The Supreme Court, in June, indicated it would accept the Biden administration’s appeal of another Sixth Circuit decision: U.S. v. Tennessee (or, more formally, U.S. v. Jonathan Skrmetti, attorney general for Tennessee).

The U.S. Department of Justice filed the appeal to the Supreme Court after the Sixth Circuit U.S. Court of Appeals ruled that the state of Tennessee could enforce a ban against medical treatment of gender dysphoria in any minor in the state. Specifically, noted the DOJ, Tennessee law prohibits any treatment that would enable a minor to “identify with, or live as, a purported identity inconsistent with the minor’s sex….” And the law prohibits any treatment for a minor’s “purported discomfort or distress from a discordance between the minor’s sex and asserted identity.”

Nineteen states have laws that bar treatment of minors for gender dysphoria. More than 50 transgender adults, including actor Elliot Page, filed a brief in support of the administration. And several LGBTQ legal organizations, including GLAD and the National Center for Lesbian Rights, submitted a brief in support of the U.S. government’s appeal. Members of Congress, including 11 senators and 153 members of the House also submitted a brief in support of the government’s case.

The Supreme Court has not yet set the dates for oral arguments in the two cases it has accepted.

In June, the court also refused to take up the appeals of two cases seeking to determine whether states can ban transgender females from participating in women’s and girls sports competitions. Department of Education v. Louisiana and Department of Education v. Tennessee.

There are many other cases pending. In Mahmoud v. Montgomery County, three sets of parents have appealed a decision from the Fourth Circuit that held public schools did not have to give parents an opportunity to opt out their children from classroom books that discussed sexuality. The parents said this violated their right to free exercise of religion; the Fourth Circuit panel disagreed, saying the parents were free to exercise their beliefs and teach their children anything they wanted. The books which prompted the conflict were LGBTQ-inclusive storybooks for elementary school children. (Status: Montgomery County, Maryland, has until October 16 to file their brief in opposition to the parents’ petition that the high court hear their appeal.)

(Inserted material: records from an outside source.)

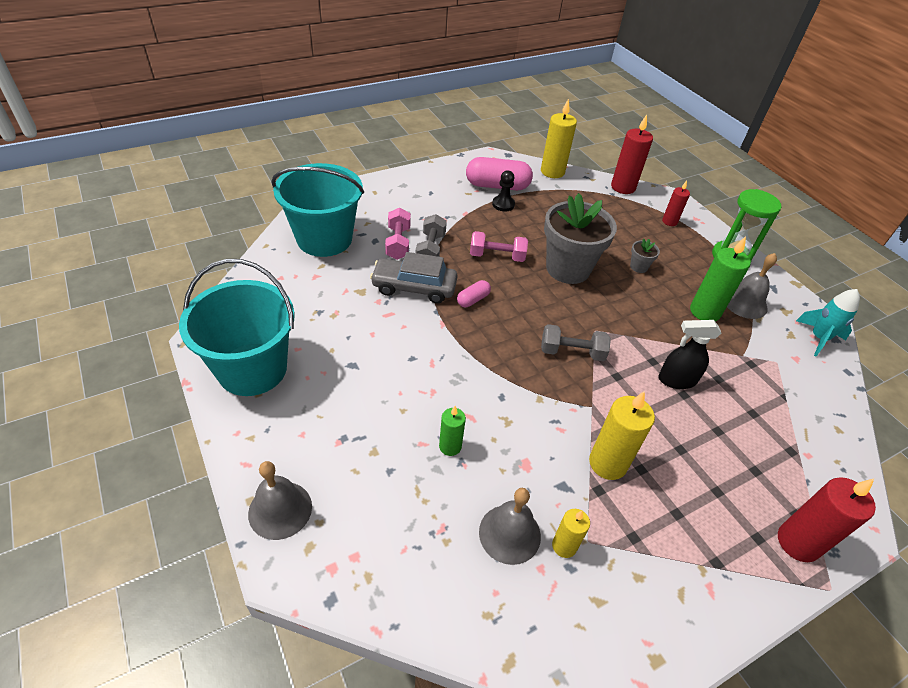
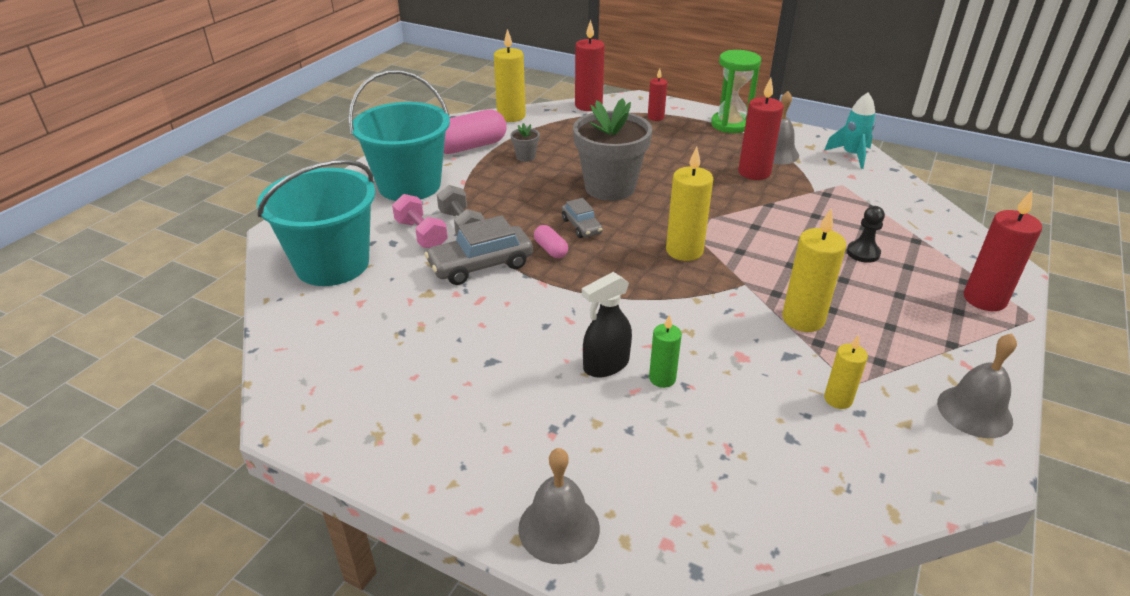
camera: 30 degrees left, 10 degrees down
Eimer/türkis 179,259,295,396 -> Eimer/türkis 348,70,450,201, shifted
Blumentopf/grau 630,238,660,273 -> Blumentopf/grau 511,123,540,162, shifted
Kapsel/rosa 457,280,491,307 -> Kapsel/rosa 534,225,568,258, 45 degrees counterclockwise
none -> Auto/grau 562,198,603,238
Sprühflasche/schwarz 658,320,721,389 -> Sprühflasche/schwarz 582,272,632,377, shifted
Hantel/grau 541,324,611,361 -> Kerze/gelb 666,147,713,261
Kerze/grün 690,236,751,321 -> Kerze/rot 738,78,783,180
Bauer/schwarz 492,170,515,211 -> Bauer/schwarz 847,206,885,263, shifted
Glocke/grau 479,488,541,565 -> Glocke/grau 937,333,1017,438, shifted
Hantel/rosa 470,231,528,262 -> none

Meanwhile, Republican presidential nominee Donald Trump has made treatment for gender dysphoria a somewhat common complaint in his remarks to campaign rallies. In his second visit to Butler, Pa., rattling off a mind-numbing list of impossible campaign promises (make sure everyone can afford “groceries, a beautiful car, and a home,” “build a defense shield around our country,” and “keep critical race theory and transgender insanity the hell out of our schools.” After rambling on some more, Trump said, as president he would “keep men out of women’s sports” because “it’s so demeaning to women.”